The West Virginia State Police will receive $363,585 and the West Virginia Division of Justice and Community Services will be awarded the rest of the grant money. The grant money will be used to build up the West Virginia State Police laboratory and reduce the number of DNA forensic case backlogs. By doing so, the department will be better equipped to use the full potential of DNA technology. The abilities of the police force will be more cost efficient, and the process of turning around DNA information will be quicker.
“The forensics grants are crucial, particularly since West Virginia has been a leader in working with forensics, including DNA analysis, with groundbreaking programs at many of our universities and at federal facilities in Clarksburg,” U.S. Senator Jay Rockefeller, Chairman of the Senate Committee on Commerce, Science, and Transportation said. “As more forensics facilities grow and expand throughout the country, it is absolutely critical that we make sure their tests are not based on flawed evidence.”

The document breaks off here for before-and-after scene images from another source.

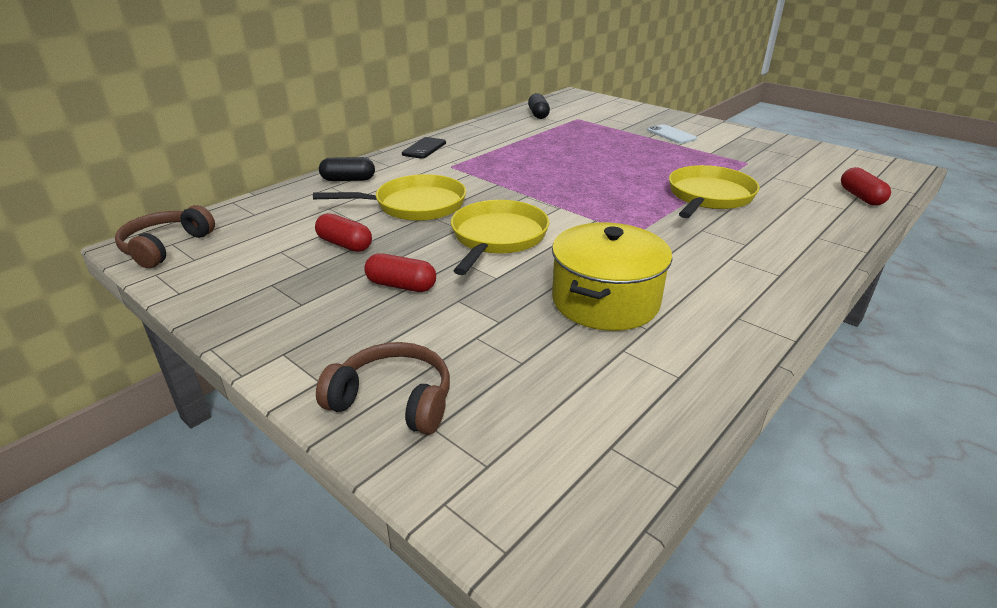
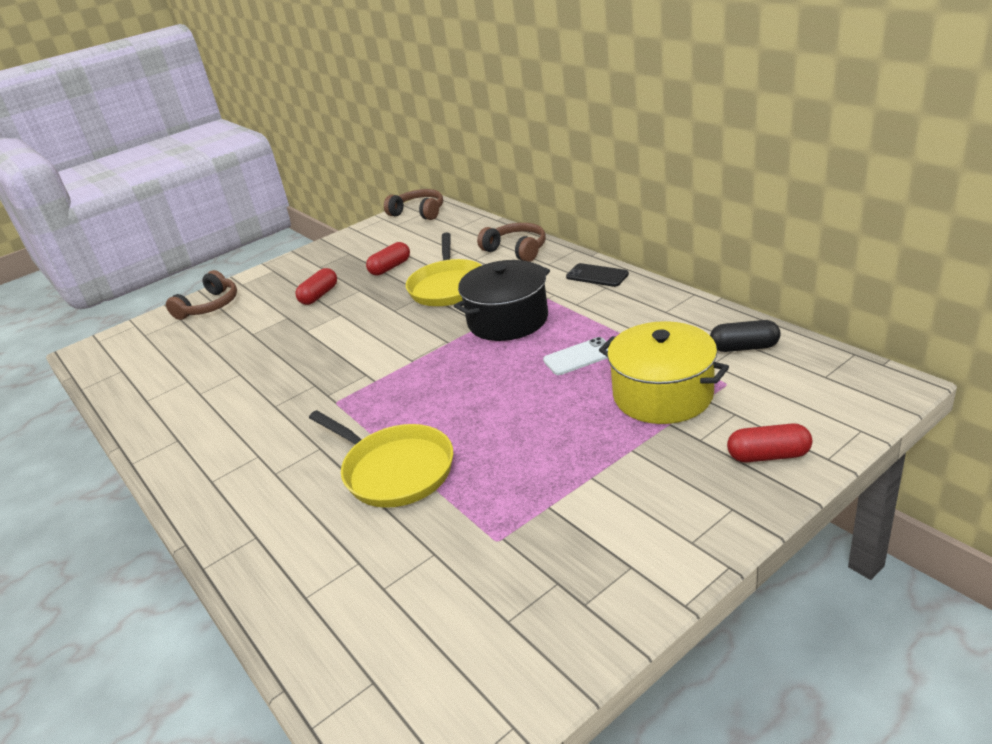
camera: 105 degrees right, 0 degrees up
(348, 180) = (516, 250): black capsule -> brown headphones
(492, 175) = (507, 320): none -> black pot
(497, 237) = (367, 328): yellow pan -> none
(605, 301) = (243, 377): yellow pot -> yellow pot (662, 395)
(671, 135) = (641, 476): white phone -> white phone (579, 357)
(861, 197) = (328, 635): red capsule -> red capsule (768, 455)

The grant money given to the Division of Justice and Community Services is split among three grants - $320,000 from the FY 2012 Title II Formula Grants Program, $200,000 from the National Criminal History Improvement Program and $63,517 from the FY 2012 Paul Coverdell Forensic Science Improvement Grants Program.
These funds will help speed up criminal investigations and improve conviction rates. The state also plans to implement a delinquency program and several intervention programs to improve the lives of those affected by drug and alcohol abuse.
At the end of July, the U.S. Department of Justice awarded the city of Niagara Falls and Niagara County with the Edward Byrne Memorial Justice Assistance program, which included a grant for more than $50,000. This grant was given to improve gang crime in the area and hire personnel to prevent criminal activity in the area.